This small library allows you to watch for change events to a folder in your iOS Application's file system using C# and Xamarin.iOS. At its core, DirectoryWatcherTouch is C# wrapper and Xamarin.iOS binding around the Objective-C DirectoryWatcher class by Apple. The FileSystemWatcherTouch class provides a subset of the functionality of the C# .NET FileSystemWatcher class.
You are going to need:
- Apple Xcode
- Xamarin.iOS
- Xamarin Studio or Visual Studio Professional with Xamarin extensions.
- Clone or download this repository to your Mac running OSX. Place it in a convenient location such as Development/Repositories/DirectoryWatcherXamariniOS or similar.
- Build the native, static libDirectoryWatcher.a library. Open a terminal window and navigate to the DirectoryWatcherXamariniOS/DirectoryWatcherNative/DirectoryWatcher folder. (This folder contains a bash shell script for building the native library for the iphonesimulator and arm64. These two architectures are bundled into single FAT binary using the lipo tool - see note below) Simply run the following command at the prompt:
sudo ./build_mobile.sh
- Once the static library has successfully built, you need to point the .NET binding project (DirectoryWatcherXamariniOS) to the correct location. In Xamarin Studio or Visual Studio, open the DirectoryWatcherXamariniOS Solution contained in the DirectoryWatcherXamariniOS/DirectoryWatcherXamariniOS folder. The link to libDirectoryWatcher.a may be broken and you will have to re-reference this file into the project.
- Clean and Build the DirectoryWatcherXamariniOS project. The resulting DirectoryWatcherXamariniOS.dll that can be referenced into your project.
Use DirectoryWatcherXamariniOS...
using DirectoryWatcherXamariniOS;
Create a property or backing field...
private FileSystemWatcherTouch DocumentsDirectoryWatcher { get; set; }
Set up a FileSystemWatcher...
// Start watching the Documents folder...

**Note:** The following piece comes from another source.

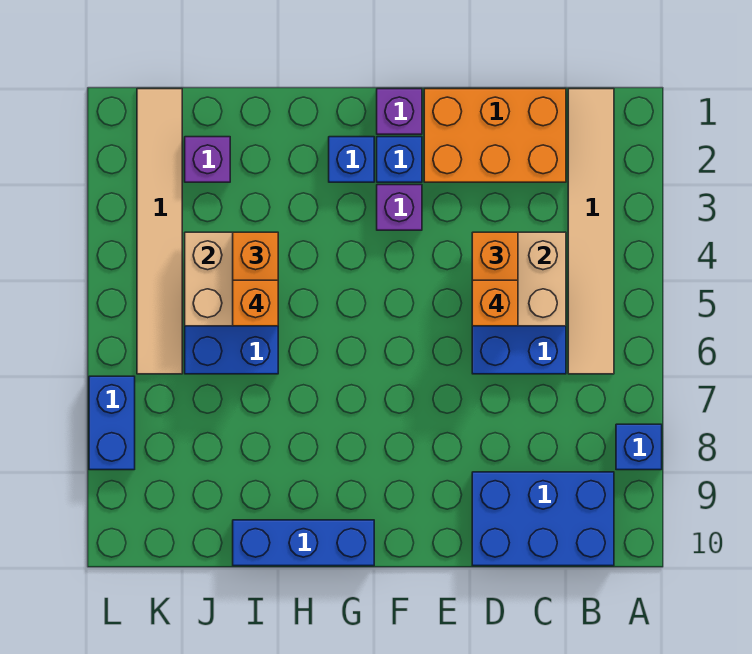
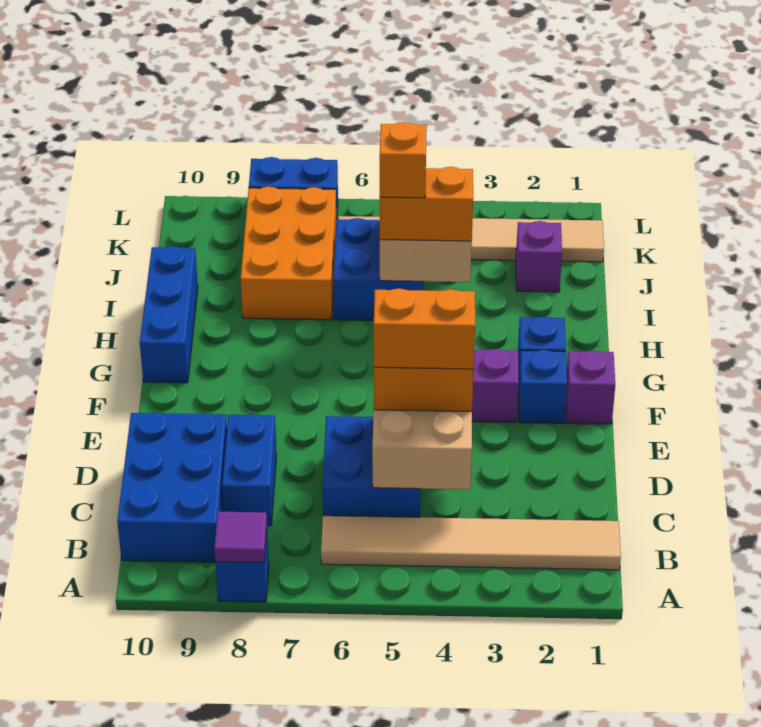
none -> purple tile A8 level 2
orange brick C1:E2 level 1 -> orange brick I7:K8 level 1
none -> blue brick C8:D8 level 1
orange brick D5 level 4 -> orange brick D4:D5 level 4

string documentsFolder = Environment.GetFolderPath (Environment.SpecialFolder.MyDocuments);
DocumentsDirectoryWatcher = new FileSystemWatcherTouch (documentsFolder);
DocumentsDirectoryWatcher.Changed += OnDirectoryDidChange;
Handle change event callbacks...
public void OnDirectoryDidChange (object sender, EventArgs args) {
Console.WriteLine ("Change detected in the Documents folder");
// Handle the change...
}
Make sure you clean up after yourself when done...for example, in AppDelegate you might:
public override void WillTerminate (UIApplication application)
{
base.WillTerminate (application);
// Stop watching the Documents folder...
DocumentsDirectoryWatcher.Changed -= OnDirectoryDidChange;
DocumentsDirectoryWatcher.Dispose (); // This calls Invalidate() on the native watcher.
}
The native DirectoryWatcher class comes from this Apple iOS Developer Library sample. This class uses the low-level kqueue kernel event notification system. The MonoTouch bindings wrapping this small library attempt (in a small way) to mimic Microsoft .NET FileSystemWatcher class, though only the Changed event is current implemented.
The build_mobile.sh build script included here builds a FAT binary targeting iphonesimulator and arm64. To make the binary slightly smaller for release, you may remove the iphonesimulator target. Regardless, the FAT binary is quite small, so it may not be worth the effort.